Friday the Thirteenth
Friday the thirteenth falls on a Sunday this month. Sorry for the lag in posts, but settling into a new house and getting a new rescue mutt makes for a busy time.
Georgia is settling in pretty well. She’s testing a lot of boundaries, and it’ll be a few months of getting her expectations aligned with actual reality, we’re sure. We are doing formal training with this dog, as Marcia can’t walk her right now – Georgia would pull her over right away. But it’ll all work out. Hardest thing at the moment: finding her toys that she can’t destroy quickly that won’t instead destroy her teeth and gums.
Georgia and I took a walk up to the nearby (retired?) quarry last week. She had fun sniffing everything and trying to pull me over. I had fun looking at the rusty old gear, and trying to keep my feet on a mostly ice-based walking surface.
Maine remains a chore-filled place. Today, for example… Due to extraordinarily good planning on my part, I had to be up at 0630 on the morning of Daylight Stealing Time, to do production OS patching at work. Following that, I did the following activities today:
- The bi-weekly cleaning of the pellet stove and the wood stove.
- Shoveled the driveway by hand, since we only got about 2.5″ of snow yesterday afternoon into evening. The downside of not shoveling a light fall is that it partly melts, then turns into an ice rink. So it’s better to clear it quickly. And it’s faster by shovel than by machine, with a light fall.
- Roasted coffee (the second pound of a tasty Guatemalan from Sweet Maria’s Coffee)
- Fabricated a new wood rack for near the basement wood stove, to make it easier to manage for Marcia when she’s downstairs sewing, etc.
- Used wedge and sledge to split some more of the large split wood into smaller split wood – more appropriate sizes for Marcia and our particular woodstove.

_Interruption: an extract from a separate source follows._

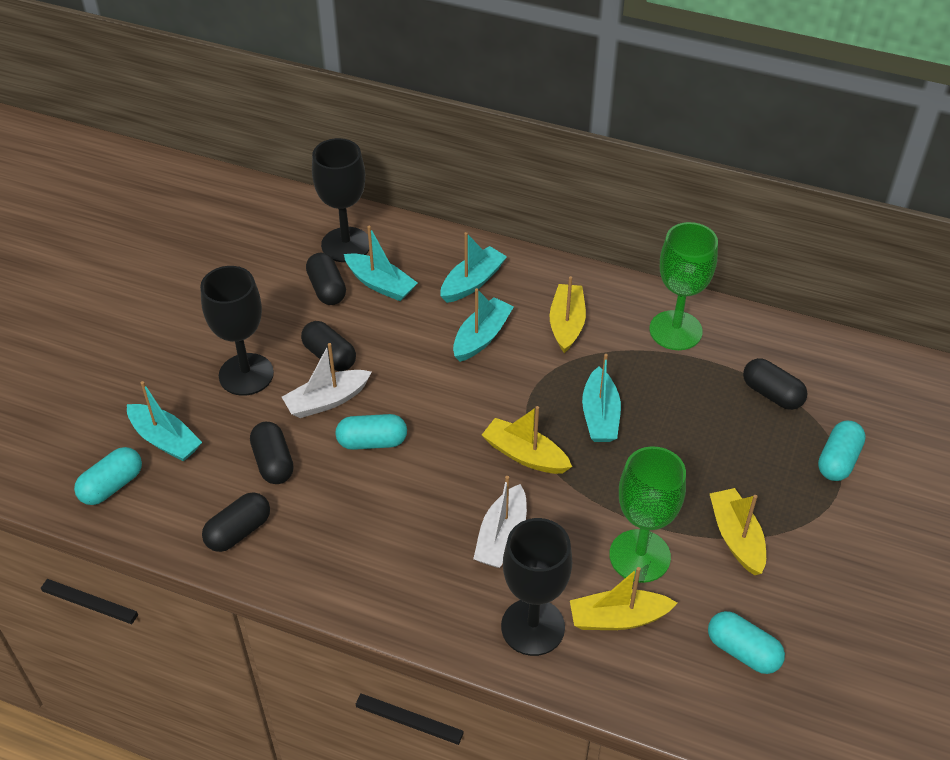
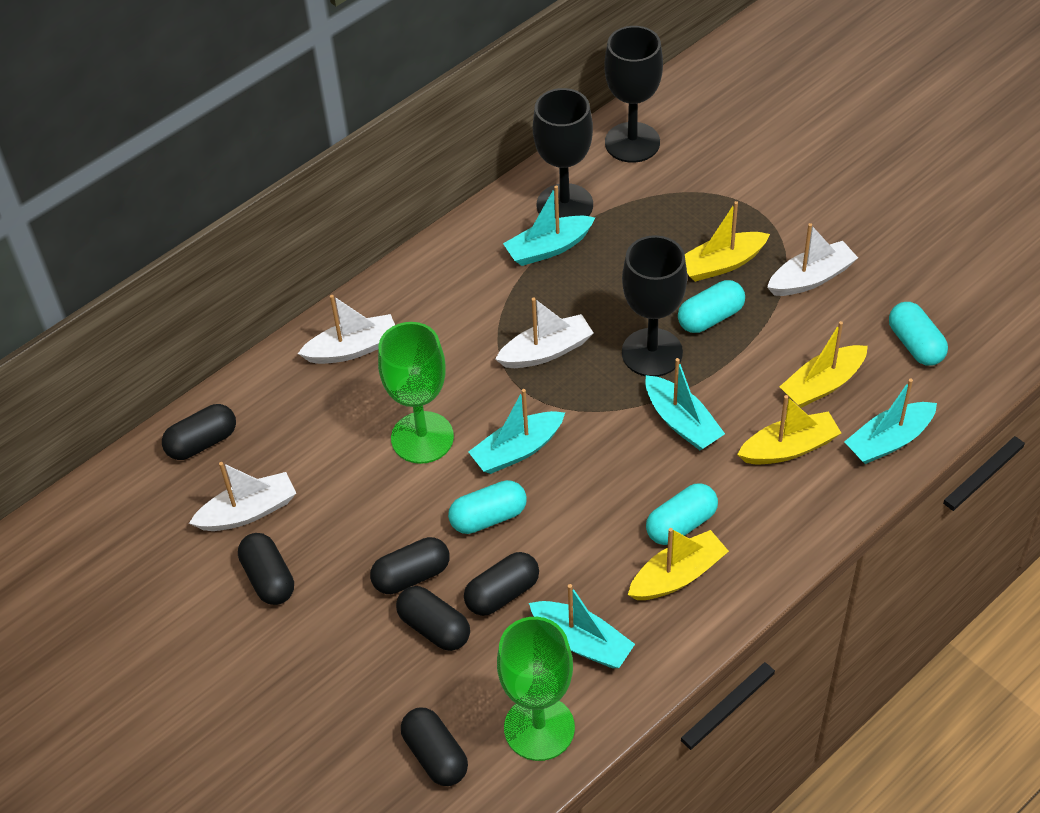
black capsule: 5 -> 6
white boat: 2 -> 4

We’re about halfway through our regular stock of pellets for the stove. I’ll have to go out and pick up another load in about a week and a half. That batch might carry us right through into the warm (though I doubt it). I buy (25) forty pound bags of pellets at a time, and stock them into the upper garage, bringing a bag in to the house as needed. Here’s what three and a half weeks of heating for the house looks like in the back of the truck:
As we start to ramp our days back up into 40+ degree Fahrenheit temperatures, the pellet stove shuts itself off for several hours in the middle of the day, so our consumption of pellets should go down by twenty or twenty five percent over the next month.
That’s all I’ve got for you at the moment. Time to go grab a shower, and get ready to start another week… Be well.